During each sync from upstream, it is usually fine to sync to latest commit. But if there is a new tagged commit in upstream that we haven’t vendored, we should sync to that tagged commit first, and apply a version tag correspondingly if applicable. The version tag mechanism is a bit different on master branch and releasing branch, please see below for detail.

The upstream syncing change should be made in a single Pull Request. If in some case, the upstream change causes a test break, then the pull requests should not be merged until follow up fix commits are added.

For example, if upstream change adds a new cloud provider interface, syncing the upstream change may raise a test break, and we should add the implementation (even no-op) in same pull request.

master branch

This is the main development branch for merging pull requests. When upgrading dependencies, it will sync from Kubernetes upstream’s master branch.

Fixes to releasing branches should be merged in master branch first, and then ported to corresponding release branch.

Version tags:

• X.Y.0-alpha.0
  • This is initial tag for a new release, it will be applied when a release branch is created. See below for detail
• X.Y.0-alpha.W, W > 0
  • Those version tags are periodically created if enough change accumulated. It does not have direct mapping with X.Y.0-alpha.W in Kubernetes upstream

releasing branch

For release X.Y, the branch will have name release-X.Y. When upgrading dependencies, it will sync with Kubernetes upstream’s release-X.Y branch. Release branch would be created when upstream release branch is created and first X.Y.0-beta.0 tag is applied.

Version tags:

• X.Y.0-beta.0
  • X.Y.0-beta.0 would be tagged at first independent commit on release branch, the corresponding separation point commit on master would be tagged X.Y+1.0-alpha.0
  • No new feature changes are allowed from this time on
• X.Y.0-beta.W, W > 0
  • Those version tags are periodically created if enough change accumulated.
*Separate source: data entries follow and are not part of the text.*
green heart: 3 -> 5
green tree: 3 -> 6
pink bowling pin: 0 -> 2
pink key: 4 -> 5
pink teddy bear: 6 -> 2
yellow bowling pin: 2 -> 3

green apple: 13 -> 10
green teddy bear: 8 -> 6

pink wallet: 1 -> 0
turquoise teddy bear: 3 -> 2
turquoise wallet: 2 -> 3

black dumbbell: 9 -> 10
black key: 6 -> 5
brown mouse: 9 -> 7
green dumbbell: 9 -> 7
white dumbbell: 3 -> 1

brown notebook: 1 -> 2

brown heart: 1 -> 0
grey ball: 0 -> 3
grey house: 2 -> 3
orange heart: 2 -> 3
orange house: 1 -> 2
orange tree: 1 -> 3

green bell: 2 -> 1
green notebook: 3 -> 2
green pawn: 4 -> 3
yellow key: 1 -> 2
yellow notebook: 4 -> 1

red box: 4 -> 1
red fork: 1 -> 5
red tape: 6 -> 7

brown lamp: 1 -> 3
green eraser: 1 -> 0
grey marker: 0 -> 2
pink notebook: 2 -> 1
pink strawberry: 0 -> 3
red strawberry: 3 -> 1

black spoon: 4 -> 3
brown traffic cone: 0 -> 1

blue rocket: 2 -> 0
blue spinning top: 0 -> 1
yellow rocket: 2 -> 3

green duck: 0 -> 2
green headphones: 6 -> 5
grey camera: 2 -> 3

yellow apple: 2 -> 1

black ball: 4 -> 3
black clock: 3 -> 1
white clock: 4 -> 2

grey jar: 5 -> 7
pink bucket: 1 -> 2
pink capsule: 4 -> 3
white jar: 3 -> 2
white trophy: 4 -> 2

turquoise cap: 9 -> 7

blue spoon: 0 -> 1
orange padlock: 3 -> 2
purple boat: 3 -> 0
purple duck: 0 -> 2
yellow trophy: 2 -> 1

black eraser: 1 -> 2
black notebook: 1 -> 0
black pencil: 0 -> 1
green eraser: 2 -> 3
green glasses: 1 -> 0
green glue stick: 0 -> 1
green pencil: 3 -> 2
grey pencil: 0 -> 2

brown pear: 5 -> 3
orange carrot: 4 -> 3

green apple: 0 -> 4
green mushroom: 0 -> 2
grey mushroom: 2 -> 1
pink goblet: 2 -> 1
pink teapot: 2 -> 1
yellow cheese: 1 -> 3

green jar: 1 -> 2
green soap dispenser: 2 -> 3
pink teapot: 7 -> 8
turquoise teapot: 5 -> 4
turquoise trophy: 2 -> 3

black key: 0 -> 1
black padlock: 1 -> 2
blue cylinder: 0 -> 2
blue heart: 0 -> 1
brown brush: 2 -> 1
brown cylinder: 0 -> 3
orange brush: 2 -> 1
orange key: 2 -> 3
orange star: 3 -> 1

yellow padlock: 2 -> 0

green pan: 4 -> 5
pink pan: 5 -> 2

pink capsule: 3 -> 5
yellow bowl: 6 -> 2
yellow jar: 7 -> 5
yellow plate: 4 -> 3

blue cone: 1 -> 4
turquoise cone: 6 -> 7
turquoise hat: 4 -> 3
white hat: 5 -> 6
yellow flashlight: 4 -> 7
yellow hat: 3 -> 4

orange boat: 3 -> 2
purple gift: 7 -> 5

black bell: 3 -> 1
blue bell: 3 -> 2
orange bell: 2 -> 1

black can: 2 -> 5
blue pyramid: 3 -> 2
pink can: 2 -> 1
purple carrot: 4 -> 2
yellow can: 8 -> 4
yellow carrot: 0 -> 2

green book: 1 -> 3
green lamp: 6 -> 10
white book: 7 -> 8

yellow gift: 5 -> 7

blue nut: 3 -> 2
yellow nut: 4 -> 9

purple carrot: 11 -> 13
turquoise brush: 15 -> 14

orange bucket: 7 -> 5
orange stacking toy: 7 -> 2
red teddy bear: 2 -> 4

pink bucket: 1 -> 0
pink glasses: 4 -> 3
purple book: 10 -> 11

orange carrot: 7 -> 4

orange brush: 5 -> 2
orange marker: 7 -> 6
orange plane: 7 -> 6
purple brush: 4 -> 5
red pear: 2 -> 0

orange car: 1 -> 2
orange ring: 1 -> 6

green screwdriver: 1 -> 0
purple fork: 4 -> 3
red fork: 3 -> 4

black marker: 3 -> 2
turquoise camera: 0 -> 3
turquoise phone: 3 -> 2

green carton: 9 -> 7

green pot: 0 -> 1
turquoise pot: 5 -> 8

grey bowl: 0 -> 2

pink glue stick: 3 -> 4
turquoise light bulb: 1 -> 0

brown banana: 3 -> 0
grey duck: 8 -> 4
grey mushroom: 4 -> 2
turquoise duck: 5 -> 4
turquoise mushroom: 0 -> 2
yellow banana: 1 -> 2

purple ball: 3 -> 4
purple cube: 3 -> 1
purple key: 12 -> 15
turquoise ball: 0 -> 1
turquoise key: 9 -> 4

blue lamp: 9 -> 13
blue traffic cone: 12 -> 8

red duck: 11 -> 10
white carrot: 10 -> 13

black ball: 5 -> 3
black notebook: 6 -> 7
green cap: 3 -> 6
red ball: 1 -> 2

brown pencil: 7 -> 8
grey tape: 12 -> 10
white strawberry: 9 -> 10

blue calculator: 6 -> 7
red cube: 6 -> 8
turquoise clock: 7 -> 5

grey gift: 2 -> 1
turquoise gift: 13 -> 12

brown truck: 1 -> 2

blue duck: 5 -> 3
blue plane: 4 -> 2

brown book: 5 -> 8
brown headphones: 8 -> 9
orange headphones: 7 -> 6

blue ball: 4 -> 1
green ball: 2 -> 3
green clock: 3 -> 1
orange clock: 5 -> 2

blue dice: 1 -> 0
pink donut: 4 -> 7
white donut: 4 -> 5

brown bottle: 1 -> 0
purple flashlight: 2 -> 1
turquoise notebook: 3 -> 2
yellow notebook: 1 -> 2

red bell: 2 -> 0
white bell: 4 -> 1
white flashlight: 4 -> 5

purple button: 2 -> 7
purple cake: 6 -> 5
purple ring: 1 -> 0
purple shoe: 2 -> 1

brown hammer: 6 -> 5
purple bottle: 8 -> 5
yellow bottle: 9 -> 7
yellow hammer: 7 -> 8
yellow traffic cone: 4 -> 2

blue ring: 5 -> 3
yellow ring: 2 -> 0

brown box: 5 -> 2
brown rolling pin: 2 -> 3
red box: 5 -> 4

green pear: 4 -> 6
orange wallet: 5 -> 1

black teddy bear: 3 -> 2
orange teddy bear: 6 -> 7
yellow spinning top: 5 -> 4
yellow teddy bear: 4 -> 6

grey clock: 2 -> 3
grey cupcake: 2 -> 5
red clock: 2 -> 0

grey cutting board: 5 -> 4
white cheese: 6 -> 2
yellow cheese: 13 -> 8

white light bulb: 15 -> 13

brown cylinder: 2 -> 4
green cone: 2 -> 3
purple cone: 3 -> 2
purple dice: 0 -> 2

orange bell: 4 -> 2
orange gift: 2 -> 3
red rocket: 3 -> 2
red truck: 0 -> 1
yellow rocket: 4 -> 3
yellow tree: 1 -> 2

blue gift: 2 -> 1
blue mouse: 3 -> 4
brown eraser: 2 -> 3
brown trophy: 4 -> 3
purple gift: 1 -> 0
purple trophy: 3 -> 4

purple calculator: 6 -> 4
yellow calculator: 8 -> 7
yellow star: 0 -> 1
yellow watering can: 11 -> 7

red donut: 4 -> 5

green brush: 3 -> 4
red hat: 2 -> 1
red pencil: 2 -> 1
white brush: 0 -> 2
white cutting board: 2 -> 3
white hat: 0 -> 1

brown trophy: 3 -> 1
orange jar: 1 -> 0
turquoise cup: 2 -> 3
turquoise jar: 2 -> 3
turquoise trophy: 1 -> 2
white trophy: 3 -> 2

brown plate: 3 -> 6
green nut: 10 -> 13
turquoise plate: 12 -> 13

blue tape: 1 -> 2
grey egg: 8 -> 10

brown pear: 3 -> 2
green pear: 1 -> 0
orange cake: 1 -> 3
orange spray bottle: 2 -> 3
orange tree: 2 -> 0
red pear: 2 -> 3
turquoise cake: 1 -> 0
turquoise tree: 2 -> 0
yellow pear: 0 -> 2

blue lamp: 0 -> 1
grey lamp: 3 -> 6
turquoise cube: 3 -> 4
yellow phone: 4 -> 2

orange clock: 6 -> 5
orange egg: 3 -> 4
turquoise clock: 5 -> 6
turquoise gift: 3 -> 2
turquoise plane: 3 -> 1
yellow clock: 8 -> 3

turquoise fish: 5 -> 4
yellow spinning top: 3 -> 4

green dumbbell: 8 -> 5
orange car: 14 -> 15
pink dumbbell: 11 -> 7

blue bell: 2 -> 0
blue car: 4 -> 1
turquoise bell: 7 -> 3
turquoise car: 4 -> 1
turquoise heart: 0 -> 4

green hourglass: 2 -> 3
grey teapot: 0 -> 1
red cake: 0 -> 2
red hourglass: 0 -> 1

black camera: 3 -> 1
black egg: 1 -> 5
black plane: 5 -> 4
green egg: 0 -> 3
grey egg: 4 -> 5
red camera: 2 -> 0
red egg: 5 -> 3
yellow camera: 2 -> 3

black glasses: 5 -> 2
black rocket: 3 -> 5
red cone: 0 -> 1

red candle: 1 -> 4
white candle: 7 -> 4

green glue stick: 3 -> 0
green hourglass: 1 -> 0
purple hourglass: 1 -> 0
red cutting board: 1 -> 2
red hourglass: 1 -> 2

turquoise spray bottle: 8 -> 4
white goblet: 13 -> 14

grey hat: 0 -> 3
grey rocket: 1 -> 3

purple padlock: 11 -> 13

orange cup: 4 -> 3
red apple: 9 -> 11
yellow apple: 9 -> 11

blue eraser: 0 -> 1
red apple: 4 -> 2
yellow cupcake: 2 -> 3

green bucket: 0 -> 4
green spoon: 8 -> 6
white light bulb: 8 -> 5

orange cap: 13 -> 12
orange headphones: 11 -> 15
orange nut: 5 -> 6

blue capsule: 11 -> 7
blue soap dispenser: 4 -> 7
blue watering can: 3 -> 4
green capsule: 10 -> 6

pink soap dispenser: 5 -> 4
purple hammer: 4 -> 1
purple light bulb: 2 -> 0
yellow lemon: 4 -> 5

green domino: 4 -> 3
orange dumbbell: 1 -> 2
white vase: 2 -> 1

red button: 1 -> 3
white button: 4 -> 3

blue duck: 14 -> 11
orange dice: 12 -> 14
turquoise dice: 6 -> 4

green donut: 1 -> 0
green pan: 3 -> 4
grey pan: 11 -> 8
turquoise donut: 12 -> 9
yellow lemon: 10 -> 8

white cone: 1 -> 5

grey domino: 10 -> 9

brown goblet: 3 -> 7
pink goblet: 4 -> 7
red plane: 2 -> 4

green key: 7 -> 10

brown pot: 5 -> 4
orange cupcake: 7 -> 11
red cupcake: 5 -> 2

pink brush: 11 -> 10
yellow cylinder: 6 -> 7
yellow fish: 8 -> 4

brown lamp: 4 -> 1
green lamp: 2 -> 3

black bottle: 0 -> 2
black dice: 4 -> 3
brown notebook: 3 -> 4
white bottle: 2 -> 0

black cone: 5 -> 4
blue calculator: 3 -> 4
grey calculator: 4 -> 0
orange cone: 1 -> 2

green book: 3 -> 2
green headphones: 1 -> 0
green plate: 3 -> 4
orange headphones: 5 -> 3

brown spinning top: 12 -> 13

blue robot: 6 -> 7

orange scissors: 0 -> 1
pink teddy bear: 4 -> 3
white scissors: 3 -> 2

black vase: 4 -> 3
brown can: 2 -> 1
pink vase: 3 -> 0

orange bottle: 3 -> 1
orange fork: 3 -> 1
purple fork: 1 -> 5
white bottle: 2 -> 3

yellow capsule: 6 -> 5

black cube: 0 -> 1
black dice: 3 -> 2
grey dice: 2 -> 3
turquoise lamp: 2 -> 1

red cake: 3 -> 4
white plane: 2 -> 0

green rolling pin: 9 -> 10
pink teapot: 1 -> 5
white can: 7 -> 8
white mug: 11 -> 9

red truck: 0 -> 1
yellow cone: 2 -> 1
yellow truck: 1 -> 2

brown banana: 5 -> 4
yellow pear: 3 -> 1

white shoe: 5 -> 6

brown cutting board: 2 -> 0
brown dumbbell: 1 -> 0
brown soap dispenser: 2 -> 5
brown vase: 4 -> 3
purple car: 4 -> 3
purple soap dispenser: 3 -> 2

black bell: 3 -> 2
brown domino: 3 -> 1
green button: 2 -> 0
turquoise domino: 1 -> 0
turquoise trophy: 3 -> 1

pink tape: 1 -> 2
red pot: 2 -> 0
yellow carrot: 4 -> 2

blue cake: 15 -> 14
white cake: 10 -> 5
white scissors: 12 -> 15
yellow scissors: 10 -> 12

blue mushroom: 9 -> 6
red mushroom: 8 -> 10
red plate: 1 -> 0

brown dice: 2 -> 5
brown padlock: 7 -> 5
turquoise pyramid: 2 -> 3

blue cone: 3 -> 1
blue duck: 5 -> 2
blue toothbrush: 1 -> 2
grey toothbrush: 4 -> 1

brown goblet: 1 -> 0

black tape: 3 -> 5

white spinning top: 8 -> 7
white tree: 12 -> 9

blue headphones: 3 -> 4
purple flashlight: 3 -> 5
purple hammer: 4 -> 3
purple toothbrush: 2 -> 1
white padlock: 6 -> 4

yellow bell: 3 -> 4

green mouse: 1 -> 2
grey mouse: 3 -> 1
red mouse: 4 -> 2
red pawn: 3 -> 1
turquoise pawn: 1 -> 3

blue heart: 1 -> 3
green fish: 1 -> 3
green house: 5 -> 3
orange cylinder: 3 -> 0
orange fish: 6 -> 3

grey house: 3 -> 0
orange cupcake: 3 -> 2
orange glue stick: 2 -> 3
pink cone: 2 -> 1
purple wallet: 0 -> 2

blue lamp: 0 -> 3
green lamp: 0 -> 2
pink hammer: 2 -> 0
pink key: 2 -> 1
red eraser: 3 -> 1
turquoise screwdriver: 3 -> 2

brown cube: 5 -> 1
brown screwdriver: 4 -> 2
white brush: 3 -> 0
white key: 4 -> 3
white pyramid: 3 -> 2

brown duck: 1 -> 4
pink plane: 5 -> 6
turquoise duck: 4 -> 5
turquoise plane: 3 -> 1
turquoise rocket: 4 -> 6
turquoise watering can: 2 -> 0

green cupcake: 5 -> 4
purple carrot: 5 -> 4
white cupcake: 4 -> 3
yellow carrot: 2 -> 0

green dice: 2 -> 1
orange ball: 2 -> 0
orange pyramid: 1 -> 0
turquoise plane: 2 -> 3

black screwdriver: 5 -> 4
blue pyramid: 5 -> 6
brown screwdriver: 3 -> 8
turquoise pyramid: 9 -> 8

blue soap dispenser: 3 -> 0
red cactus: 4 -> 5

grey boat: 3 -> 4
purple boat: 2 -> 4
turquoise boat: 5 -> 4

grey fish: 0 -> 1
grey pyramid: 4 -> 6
It does not have direct mapping with X.Y.0-beta.W in Kubernetes upstream
• X.Y.0
  • This is the final release version. When upstream X.Y.0 tag rolls out, we will begin prepare X.Y.0 release
  • After merging upstream X.Y.0 tag commit, we will run full test cycle to ensure the Azure cloud provider works well before release:
    • If any test fails, prepare fixes first. If the fix also applies to master branch, then also apply it to master.
    • Rerun full test cycle till all tests got passed stablely
    • Finally, apply X.Y.0 to latest commit of releasing branch
  • X.Y.1-beta.0 will be tagged at the same commit
• X.Y.Z, Z > 0
  • Those version tags are periodically created if enough change accumulated. It does not have direct mapping with X.Y.Z in Kubernetes upstream
  • Testing and release process follows same rule as X.Y.0

CI and dev version scheme

We use git-describe as versioning source, please check version for detail.

In this case, for commits that does not have a certain tag, the result version would be something like ‘v0.1.0-alpha.0-25-gd7999d10’.

4 - Security Policy

Security Announcements

Join the kubernetes-security-announce group for security and vulnerability announcements.

You can also subscribe to an RSS feed of the above using this link.

Reporting a Vulnerability

Instructions for reporting a vulnerability can be found on the Kubernetes Security and Disclosure Information page.

Supported Versions

Information about supported Kubernetes versions can be found on the Kubernetes version and version skew support policy page on the Kubernetes website.